私の開催するチャリティーお菓子教室で、プレーンなクッキー生地、トッピング、無地の袋など材料と枠組みだけ用意して
「どんな形で、どんなトッピングを入れてもいいよ」
「袋やシールに好きなように絵でも字でも書いていいよ」
としているのは、少しでも考える楽しさを感じてもらえたらという思いがあるからです。
材料やレシピ、施設の準備や段取りなどのベースはこっちが用意するから、あとは親子でお菓子作りを通して作ったり考えたりする楽しさを感じることに集中しておくれと思っています。(また7月にやるよ)

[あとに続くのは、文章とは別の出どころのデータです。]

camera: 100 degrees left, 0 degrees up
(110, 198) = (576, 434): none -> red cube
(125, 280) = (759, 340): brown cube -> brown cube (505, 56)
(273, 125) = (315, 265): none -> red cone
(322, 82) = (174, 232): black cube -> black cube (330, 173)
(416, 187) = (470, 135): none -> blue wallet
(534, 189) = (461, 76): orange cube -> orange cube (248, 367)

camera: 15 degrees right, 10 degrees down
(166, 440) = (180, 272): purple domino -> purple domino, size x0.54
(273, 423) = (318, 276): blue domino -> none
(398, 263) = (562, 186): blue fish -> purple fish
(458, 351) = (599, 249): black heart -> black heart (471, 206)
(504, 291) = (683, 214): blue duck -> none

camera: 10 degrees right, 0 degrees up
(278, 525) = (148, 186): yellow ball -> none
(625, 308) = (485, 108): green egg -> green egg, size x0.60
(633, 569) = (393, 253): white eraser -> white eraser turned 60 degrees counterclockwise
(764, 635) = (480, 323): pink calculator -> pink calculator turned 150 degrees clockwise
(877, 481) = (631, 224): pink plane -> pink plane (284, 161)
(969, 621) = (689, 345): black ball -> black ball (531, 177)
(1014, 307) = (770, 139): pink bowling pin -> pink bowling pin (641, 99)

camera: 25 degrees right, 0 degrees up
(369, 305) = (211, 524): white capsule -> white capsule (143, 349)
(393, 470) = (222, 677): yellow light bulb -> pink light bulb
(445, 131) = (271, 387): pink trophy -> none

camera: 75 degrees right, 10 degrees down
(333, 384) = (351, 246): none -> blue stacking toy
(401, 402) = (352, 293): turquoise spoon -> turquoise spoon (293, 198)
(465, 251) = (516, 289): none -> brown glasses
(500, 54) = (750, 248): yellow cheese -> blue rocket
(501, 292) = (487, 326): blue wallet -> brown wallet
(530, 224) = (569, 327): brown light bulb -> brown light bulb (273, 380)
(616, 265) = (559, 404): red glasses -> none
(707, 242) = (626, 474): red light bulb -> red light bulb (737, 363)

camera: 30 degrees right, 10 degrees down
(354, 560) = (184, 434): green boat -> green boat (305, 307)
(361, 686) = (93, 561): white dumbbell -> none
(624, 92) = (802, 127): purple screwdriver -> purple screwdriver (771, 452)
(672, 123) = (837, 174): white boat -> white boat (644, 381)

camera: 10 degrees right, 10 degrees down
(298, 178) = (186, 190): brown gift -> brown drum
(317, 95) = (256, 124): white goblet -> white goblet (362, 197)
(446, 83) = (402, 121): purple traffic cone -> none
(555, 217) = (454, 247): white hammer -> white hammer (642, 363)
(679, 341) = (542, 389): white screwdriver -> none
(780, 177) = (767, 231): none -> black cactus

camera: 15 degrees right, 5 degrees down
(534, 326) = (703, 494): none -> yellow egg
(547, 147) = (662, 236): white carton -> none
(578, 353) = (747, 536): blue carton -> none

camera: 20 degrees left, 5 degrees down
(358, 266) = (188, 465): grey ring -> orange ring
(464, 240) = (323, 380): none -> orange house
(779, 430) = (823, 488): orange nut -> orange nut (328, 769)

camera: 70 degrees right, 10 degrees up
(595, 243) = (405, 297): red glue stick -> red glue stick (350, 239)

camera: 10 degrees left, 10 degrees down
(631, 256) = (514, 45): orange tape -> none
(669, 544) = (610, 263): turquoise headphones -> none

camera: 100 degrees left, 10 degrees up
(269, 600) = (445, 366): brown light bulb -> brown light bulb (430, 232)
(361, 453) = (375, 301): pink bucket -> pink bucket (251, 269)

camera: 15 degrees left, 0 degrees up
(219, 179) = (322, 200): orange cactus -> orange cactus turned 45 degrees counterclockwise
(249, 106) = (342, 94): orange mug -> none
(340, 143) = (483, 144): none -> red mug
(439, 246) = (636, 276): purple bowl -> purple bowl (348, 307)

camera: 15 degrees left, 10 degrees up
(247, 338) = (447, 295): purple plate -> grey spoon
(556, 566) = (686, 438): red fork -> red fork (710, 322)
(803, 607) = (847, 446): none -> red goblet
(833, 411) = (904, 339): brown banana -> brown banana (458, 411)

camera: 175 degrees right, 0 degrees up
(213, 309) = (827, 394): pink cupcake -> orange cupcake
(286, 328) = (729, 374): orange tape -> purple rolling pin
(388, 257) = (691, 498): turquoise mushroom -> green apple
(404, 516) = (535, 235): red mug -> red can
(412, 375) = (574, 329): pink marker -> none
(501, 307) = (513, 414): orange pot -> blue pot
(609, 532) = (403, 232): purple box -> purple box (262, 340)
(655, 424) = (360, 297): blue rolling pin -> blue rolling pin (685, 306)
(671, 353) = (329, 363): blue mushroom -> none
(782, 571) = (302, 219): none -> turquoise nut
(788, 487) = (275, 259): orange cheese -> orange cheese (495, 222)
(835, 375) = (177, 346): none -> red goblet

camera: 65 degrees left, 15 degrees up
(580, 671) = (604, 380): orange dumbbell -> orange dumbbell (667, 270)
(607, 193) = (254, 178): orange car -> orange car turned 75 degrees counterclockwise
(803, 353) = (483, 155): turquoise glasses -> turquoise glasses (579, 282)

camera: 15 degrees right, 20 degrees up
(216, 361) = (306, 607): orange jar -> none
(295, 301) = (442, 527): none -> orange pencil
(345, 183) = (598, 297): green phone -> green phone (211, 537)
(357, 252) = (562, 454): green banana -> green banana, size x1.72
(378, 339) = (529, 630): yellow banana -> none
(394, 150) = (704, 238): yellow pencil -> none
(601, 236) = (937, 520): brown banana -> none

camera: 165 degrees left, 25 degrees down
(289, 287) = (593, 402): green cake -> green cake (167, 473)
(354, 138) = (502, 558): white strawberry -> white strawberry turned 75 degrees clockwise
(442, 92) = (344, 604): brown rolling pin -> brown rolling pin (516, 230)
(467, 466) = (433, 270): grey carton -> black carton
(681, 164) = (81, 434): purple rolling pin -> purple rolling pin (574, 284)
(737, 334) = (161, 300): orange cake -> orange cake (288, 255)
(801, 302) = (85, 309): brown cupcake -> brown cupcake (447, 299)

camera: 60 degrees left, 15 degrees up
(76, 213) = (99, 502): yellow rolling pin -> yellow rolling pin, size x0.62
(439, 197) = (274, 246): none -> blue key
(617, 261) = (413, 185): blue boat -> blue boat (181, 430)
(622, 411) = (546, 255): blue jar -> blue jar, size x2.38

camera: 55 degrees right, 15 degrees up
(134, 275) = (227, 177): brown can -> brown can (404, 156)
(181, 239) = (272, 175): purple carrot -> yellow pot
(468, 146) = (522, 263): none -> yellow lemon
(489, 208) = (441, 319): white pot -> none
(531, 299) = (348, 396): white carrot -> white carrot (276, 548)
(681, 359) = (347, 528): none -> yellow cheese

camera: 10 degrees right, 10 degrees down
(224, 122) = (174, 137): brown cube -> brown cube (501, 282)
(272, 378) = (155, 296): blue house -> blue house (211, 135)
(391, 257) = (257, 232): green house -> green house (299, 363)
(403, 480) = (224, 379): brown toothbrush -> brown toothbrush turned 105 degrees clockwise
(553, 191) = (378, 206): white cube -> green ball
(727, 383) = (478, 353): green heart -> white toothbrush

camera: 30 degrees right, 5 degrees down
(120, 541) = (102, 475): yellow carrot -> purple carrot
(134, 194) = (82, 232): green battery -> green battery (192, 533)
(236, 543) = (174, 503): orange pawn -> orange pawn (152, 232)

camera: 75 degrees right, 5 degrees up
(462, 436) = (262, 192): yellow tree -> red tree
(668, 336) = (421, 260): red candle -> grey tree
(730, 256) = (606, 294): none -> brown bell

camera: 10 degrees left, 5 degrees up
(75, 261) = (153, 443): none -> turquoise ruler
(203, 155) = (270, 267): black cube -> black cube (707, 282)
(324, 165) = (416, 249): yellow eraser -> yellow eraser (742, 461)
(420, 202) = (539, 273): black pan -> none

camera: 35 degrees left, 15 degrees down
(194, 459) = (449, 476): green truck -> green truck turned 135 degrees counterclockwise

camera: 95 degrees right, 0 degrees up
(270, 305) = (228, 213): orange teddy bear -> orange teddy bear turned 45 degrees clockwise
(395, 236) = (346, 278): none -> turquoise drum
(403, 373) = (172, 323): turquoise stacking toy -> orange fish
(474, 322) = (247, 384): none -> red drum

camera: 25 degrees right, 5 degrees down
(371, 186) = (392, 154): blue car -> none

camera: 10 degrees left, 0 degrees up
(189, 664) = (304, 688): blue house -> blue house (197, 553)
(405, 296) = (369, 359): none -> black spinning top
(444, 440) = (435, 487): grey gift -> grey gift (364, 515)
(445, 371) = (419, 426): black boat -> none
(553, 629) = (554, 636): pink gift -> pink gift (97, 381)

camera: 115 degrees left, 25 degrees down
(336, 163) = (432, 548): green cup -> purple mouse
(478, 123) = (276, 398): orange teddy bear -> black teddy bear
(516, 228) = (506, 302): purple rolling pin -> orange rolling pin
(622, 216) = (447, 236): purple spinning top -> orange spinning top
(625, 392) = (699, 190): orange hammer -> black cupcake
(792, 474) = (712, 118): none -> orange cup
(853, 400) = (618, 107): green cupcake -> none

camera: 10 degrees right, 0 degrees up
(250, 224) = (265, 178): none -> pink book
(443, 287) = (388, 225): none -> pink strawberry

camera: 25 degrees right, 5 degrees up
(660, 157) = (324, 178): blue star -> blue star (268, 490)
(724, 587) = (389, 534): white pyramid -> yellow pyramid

「子供をアミューズメントパークに連れて行く旅費を稼がないと」
「他の子供よりもいろんな経験をさせてあげられていないかも」
と親が疲弊したり、自己嫌悪に陥ったり、イライラしたりしたら本末転倒。
親御さんだって同じ人間なわけで、子供も親御さんも健やかに過ごすことの方がみんなにとって絶対にいいってもんだ。
子供時代にやりたくて出来なかったことは大きくなってからすればいいし、
大学に行きたいなら塾に行かなくても学校の勉強を頑張って推薦を取ればいいし、
やり方はいくらだってある。
そのやり方を考えられる力を養うことが大切で、
それは工夫次第でどこでも、誰でもできることだと思う。
できないことや不足していることに注目するんじゃなくて、
肩の力を抜いて、周りに感謝して、今この環境でできることに集中することが大切だなと私自身も学ばせてもらっている今日この頃です。